6. Interrupt Stacking, ISR, Return
6.1 Interrupt Stacking (Context Saving)
The main program stack is used to store the program state before an interrupt is received. The stack pointer (SP) is automatically decremented on push operation, and it always points to a non-empty value. The stack is 8-Byte aligned and padding may be inserted if it’s required.
When receiving an interrupt signal:
- The processor will finish the current instruction as long as it’s not a multi-cycle instruction
- Multi-Cycle instructions may be abandoned by the processor to handle the exception/interrupt then it restarts the abandoned multi-cycle instruction. Alternatively, the processor can stop the multi-cycle instruction and go to handle the exception, then come back to continue it. Multi-cycle instructions include: divide, multiply, load/store double, etc.
- The processor state (context) is automatically saved to the stack. Eight registers are pushed (PC, R0-R3, R12, LR, xPSR).

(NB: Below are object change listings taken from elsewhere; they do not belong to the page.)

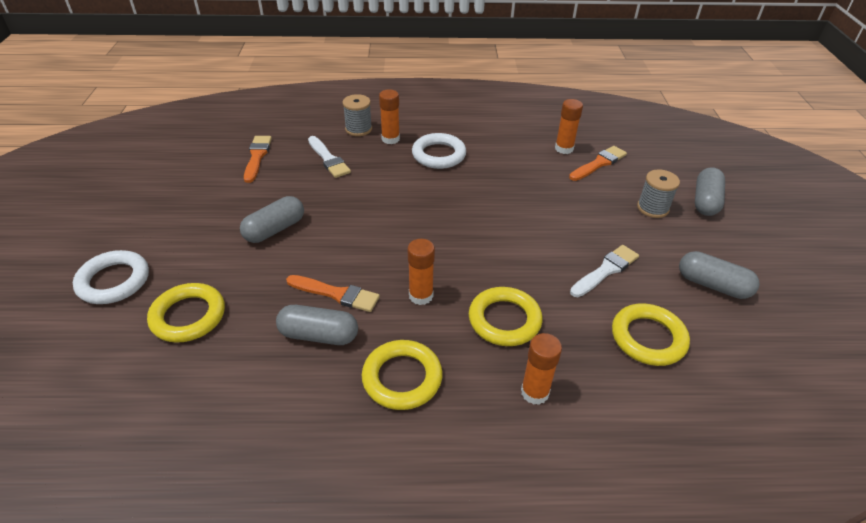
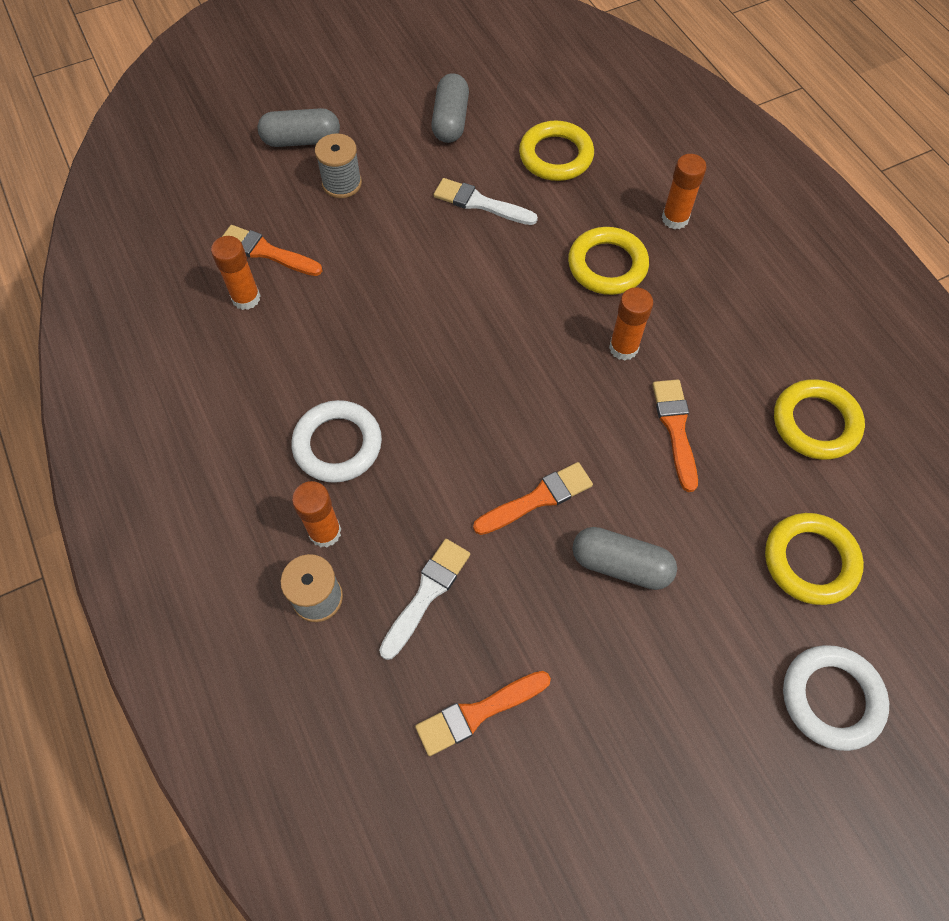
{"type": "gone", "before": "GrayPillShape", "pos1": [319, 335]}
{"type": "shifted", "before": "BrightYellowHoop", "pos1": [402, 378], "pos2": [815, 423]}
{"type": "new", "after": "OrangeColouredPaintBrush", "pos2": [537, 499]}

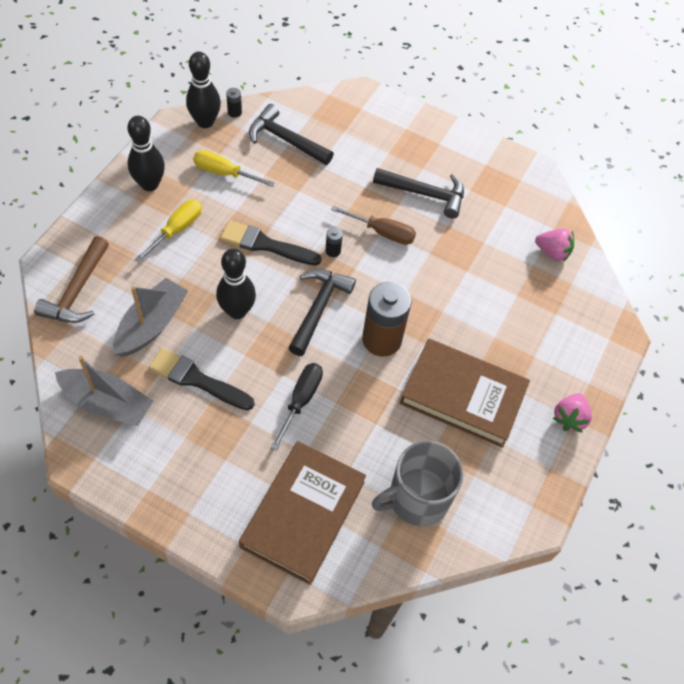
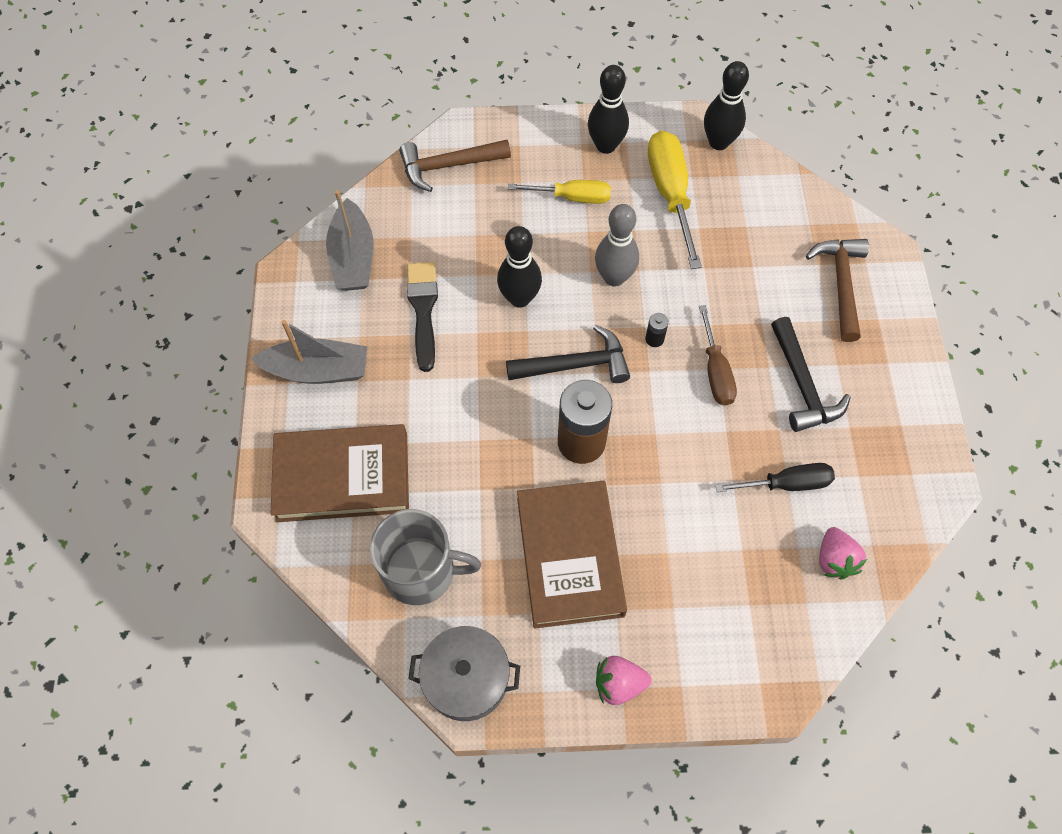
{"type": "gone", "before": "EbonyAaBattery", "pos1": [234, 112]}
{"type": "gone", "before": "EbonyClawHammer", "pos1": [286, 140]}
{"type": "scaled", "before": "BrightYellowScrewdriver", "pos1": [225, 173], "pos2": [670, 195], "scale": 1.57}
{"type": "swapped", "before": "EbonyPaintBrush", "after": "GraySkittle", "pos1": [265, 245], "pos2": [614, 277]}
{"type": "shifted", "before": "GrayBoat", "pos1": [151, 325], "pos2": [318, 370]}
{"type": "shifted", "before": "EbonyScrewdriver", "pos1": [301, 401], "pos2": [786, 484]}
{"type": "rotated", "before": "GrayTeaMug", "pos1": [417, 498], "pos2": [421, 571], "turn": 150}
{"type": "new", "after": "DarkBrownClawHammer", "pos2": [840, 284]}
{"type": "new", "after": "GrayStockpot", "pos2": [466, 679]}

- During or after context saving, the address of the corresponding ISR is loaded from the exception/interrupt vector table.
- The link register is modified for return after interrupt.
- The first instruction of the ISR starts to be executed by the CPU. For Cortex-M3/M4, the whole latency this process takes is 12 cycles. However, IRQ latency is improved if late-arrival or tail-chaining has occurred.
6.2 Interrupt Service Routine (ISR) Handling
The ISR handler should clear the interrupt source if it’s required (Some don’t need to be cleared like the SysTick).
Interrupt nesting won’t affect the way the ISR is written however, attention should be paid to the main stack overflow that may occur.
The ISR C-Code should be written in a clear way, that’s easily readable and easily executed by the processor. Given that certain exceptions/interrupts are to be serviced hundreds or thousands of times per second. So it must run so quickly and no delays are permitted within ISR handlers unless it’s a few microseconds and there is a strong reasoning and justification behind it.
6.3 Return From ISR (Context Restoration)
When an exception (ISR) handler is completely executed and no other interrupts are pending, the CPU restores the context of the main (foreground) application code.
The EXC_RETURN instruction is fetched and gets executed to restore the PC and pop the CPU registers.
If other interrupts are pending, the highest priority will be serviced first, and the context restoration is abandoned to accelerate the interrupt response. This is the tail-chaining feature discussed earlier.
If the context restoration process is interrupted, it gets abandoned. And the new ISR starts execution without the need to save the context because it’s already pushed into the stack.
The return from interrupt (context restoration) on ARM Cortex-M3/M4 requires 10 clock cycles.
7. Exceptions Priorities Overview
The base system execution priority is level is lower than the lowest programmable priority level. So any enabled interrupt when gets fired, it’ll pre-empt the main code execution. Afterward, the corresponding ISR will get executed.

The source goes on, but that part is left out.